A liquid bridge was suspended on either side of two solid disks, one cold and the other hot. The liquid is exposed to gas on its sides, unlike on Earth, where liquids are generally exposed to a solid interface, such as a pot containing water. The temperature gradients, which result between the top and bottom surfaces, apply a surface-tension (Marangoni) driven convection that energizes and moves the molecules. This type of convection can be studied because buoyancy-driven convection is muted. Buoyancy-driven convection can be observed in a boiling pot of water. Warm molecules become less dense and rush to the surface, soon to be replaced by other cooler molecules that are heating up. This begins a rising and falling cycle propelled by gravity. By setting the experiment in near weightlessness, buoyancy-driven convection can be eliminated from the data. This will allow the scientists to isolate the effects of Marangoni convection, providing a clearer picture of how instabilities form in the solid-liquid interface, knowledge that can be applied to future semiconductor crystal production.

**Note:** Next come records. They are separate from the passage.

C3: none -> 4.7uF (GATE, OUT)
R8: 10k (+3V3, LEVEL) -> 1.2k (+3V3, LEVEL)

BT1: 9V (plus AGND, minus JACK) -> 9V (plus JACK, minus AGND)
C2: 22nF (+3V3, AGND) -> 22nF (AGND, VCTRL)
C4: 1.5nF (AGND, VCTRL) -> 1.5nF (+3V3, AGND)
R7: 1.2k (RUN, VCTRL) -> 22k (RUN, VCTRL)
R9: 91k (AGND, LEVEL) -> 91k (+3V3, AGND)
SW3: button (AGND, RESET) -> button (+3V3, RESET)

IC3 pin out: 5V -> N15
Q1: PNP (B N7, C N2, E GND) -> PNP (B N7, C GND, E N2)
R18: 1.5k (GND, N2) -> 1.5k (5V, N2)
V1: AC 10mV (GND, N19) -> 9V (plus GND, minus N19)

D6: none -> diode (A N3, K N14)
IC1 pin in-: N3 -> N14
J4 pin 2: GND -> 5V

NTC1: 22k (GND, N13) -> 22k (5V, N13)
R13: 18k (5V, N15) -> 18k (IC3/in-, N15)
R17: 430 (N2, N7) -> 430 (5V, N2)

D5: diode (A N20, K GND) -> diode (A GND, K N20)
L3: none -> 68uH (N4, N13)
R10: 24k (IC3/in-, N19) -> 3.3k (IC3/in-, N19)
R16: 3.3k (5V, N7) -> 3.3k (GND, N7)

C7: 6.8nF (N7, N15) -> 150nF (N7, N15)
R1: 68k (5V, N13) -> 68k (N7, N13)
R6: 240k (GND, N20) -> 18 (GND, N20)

Though the MEIS-2 apparatus is 100% Japanese, Canadian scientist Masahiro Kawaji has made a significant contribution. He has developed a technique to measure the velocity of the liquid molecules. By adding a photosensitive dye to the liquid and following the dark traces formed using a video camera, he can measure the swirling brew's velocity. Using a numerical model, he is able to determine the effects of the movement of liquid on the stability of the growth process in the liquid bridge.
Dr. Kawaji further contributed to MEIS-2 by studying the effects that the space station's vibrations had on the liquid bridge. This was to ensure that the behaviours observed could not be attributed to external vibrations.
The results from the Marangoni experiments using the Fluid Physics Experiment Facility on the ISS could be used to develop higher quality, more efficiently produced semiconductor crystals. This could mean faster, better electronics for a lower price. So when you purchase that next-generation game console or DVD player, you might want to consider giving a nod to the scientists and astronauts of the International Space Station.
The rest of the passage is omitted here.